The properties of Vitamin B5
Vitamin B5 (pantothenic acid C9H17NO5). Pantothenic acid helps your body metabolize food into energy while assisting your liver in metabolizing toxins that can stall your weight loss efforts.
Recommended Daily Allowance
Vitamin B5 – Recommended Daily Allowance: 5 mg.
Symptoms of Deficiency
Numbness/burning sensations in extremities, dermatitis, diarrhoea.
Dietary Sources
Good Dietary Sources of Vitamin B5:
- meat,
- whole grain cereals,
- broccoli.
Vitamin B5 and the Brain
Pantothenic acid is an essential nutrient that supports an important neurotransmitter called acetylcholine. The latter is sometimes called ‘the memory chemical’ because of the role it plays in brain function.

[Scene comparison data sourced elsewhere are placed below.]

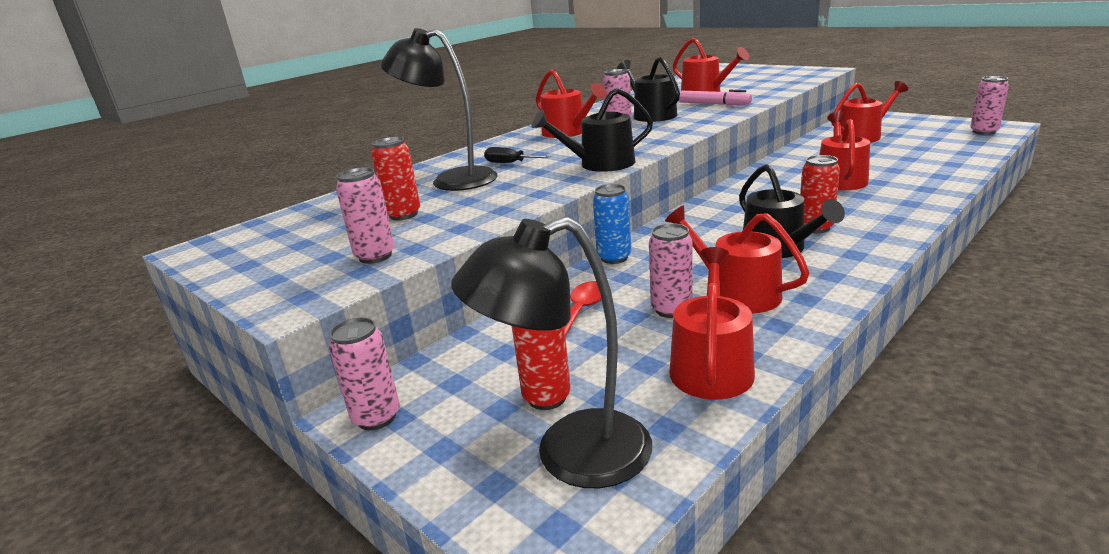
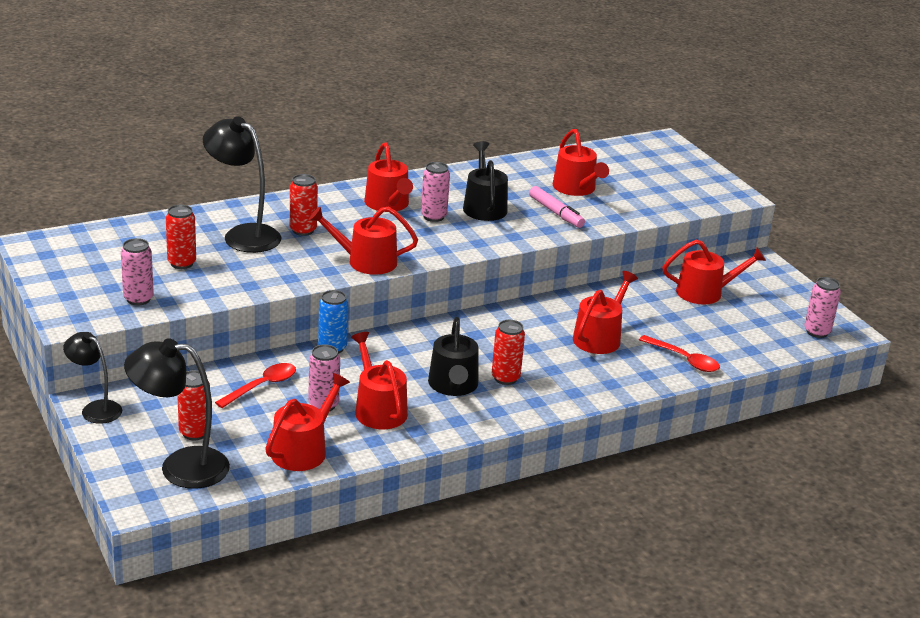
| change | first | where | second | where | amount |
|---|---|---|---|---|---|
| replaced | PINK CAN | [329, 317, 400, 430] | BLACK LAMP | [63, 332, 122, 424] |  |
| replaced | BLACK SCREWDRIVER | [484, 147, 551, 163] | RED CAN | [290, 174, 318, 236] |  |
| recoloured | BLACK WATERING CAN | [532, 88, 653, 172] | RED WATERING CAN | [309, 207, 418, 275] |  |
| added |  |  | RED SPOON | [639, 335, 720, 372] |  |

This vitamin is a substrate for the synthesis of the ubiquitous coenzyme A (CoA). Beyond its role in oxidative metabolism, CoA contributes to the structure and function of brain cells via its involvement in the synthesis of cholesterol, amino acids, phospholipids, and fatty acids. Of particular relevance, pantothenic acid, via CoA, is also involved in the synthesis of multiple neurotransmitters and steroid hormones(1262).
Brain Specific Symptoms of Deficiency
Encephalopathy, behaviour change, demyelination.